6. The infrared ray generator controlled by photoelectric finger pulse sensor, as recited in claim 5, wherein said standby mode recognizing circuit comprises two amplifiers U2A and U2B, wherein two positive input ends of U2A and U2B are coupled with an output end of said detecting and filtering circuit, two negative input ends of U2A and U2B are grounded via two resistors R31 and R33 respectively and coupled to VCC via two resistors R32 and R34 respectively, and two output ends of said amplifiers U2A and U2B are coupled to two positive poles of two diodes D2 and D3 respectively, wherein two negative poles of the D2 and D3 are coupled with two input pins of said intelligent processing circuit respectively.

7. The infrared ray generator controlled by photoelectric finger pulse sensor, as recited in claim 4, wherein said intelligent processing circuit comprises a single-chip computer and a peripheral circuit coupled therewith.

8. The infrared ray generator controlled by photoelectric finger pulse sensor, as recited in claim 1, wherein said carrier circuit comprises a single-chip computer and a peripheral circuit coupled therewith.

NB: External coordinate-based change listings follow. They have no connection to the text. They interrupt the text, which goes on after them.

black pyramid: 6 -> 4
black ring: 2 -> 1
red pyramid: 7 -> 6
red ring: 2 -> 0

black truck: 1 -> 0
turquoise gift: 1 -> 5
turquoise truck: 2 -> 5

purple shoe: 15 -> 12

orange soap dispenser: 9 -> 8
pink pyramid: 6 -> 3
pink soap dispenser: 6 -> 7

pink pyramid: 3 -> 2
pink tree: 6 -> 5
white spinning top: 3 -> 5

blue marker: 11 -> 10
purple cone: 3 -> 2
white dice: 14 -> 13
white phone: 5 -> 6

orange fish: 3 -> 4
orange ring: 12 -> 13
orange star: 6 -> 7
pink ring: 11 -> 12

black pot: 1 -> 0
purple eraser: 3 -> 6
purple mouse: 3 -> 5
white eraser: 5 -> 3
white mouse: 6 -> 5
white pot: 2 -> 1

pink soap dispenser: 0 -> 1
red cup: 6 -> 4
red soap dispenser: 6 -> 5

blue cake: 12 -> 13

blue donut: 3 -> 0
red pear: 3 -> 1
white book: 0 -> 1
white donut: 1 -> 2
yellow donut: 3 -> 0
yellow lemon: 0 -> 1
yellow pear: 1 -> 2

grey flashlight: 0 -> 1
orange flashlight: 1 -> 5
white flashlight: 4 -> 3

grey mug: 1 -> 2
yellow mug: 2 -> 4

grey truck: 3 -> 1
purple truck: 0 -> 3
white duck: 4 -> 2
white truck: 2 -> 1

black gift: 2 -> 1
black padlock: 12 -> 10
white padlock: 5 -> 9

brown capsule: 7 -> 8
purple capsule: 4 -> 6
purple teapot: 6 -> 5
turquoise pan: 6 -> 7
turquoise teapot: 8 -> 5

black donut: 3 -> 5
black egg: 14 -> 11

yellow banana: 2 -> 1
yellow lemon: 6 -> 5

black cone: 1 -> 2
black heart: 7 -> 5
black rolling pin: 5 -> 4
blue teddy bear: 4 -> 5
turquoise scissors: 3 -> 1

9. The infrared ray generator controlled by photoelectric finger pulse sensor, as recited in claim 1, wherein said carrier circuit produces signal wave of 0.5 KHz to 10 KHz.

10. The infrared ray generator controlled by photoelectric finger pulse sensor, as recited in claim 1, wherein said voltage regulation circuit for triggering and controlling infrared ray lamp comprises a photoelectronic coupler circuit S1, a series circuit of R1 and C13 are coupled to said photoelectronic coupler circuit S1 in parallel, a series circuit of a diode D11 and a relay J3 is coupled with J2 in parallel, then one end is coupled to a relay J1 and the other end is coupled to an AC zero line via a relay J4 and said infrared ray lamp, wherein a normally closed end of J1 is coupled to a 220V AC power, and a normally opened end of J1 is coupled to a 140V center tap of a transistor T1.

11. The infrared ray generator controlled by photoelectric finger pulse sensor, as recited in claim 2, wherein said carrier circuit comprises a single-chip computer and a peripheral circuit coupled therewith.

12. The infrared ray generator controlled by photoelectric finger pulse sensor, as recited in claim 3, wherein said carrier circuit comprises a single-chip computer and a peripheral circuit coupled therewith.

13. The infrared ray generator controlled by photoelectric finger pulse sensor, as recited in claim 2, wherein said carrier circuit produces signal wave of 0.5 KHz to 10 KHz.

14. The infrared ray generator controlled by photoelectric finger pulse sensor, as recited in claim 3, wherein said carrier circuit produces signal wave of 0.5 KHz to 10 KHz.

15. The infrared ray generator controlled by photoelectric finger pulse sensor, as recited in claim 2, wherein said voltage regulation circuit for triggering and controlling infrared ray lamp comprises a photoelectronic coupler circuit S1, a series circuit of R1 and C13 are coupled to said photoelectronic coupler circuit S1 in parallel, a series circuit of a diode D11 and a relay J3 is coupled with J2 in parallel, then one end is coupled to a relay J1 and the other end is coupled to an AC zero line via a relay J4 and said infrared ray lamp, wherein a normally closed end of J1 is coupled to a 220V AC power, and a normally opened end of J1 is coupled to a 140V center tap of a transistor T1.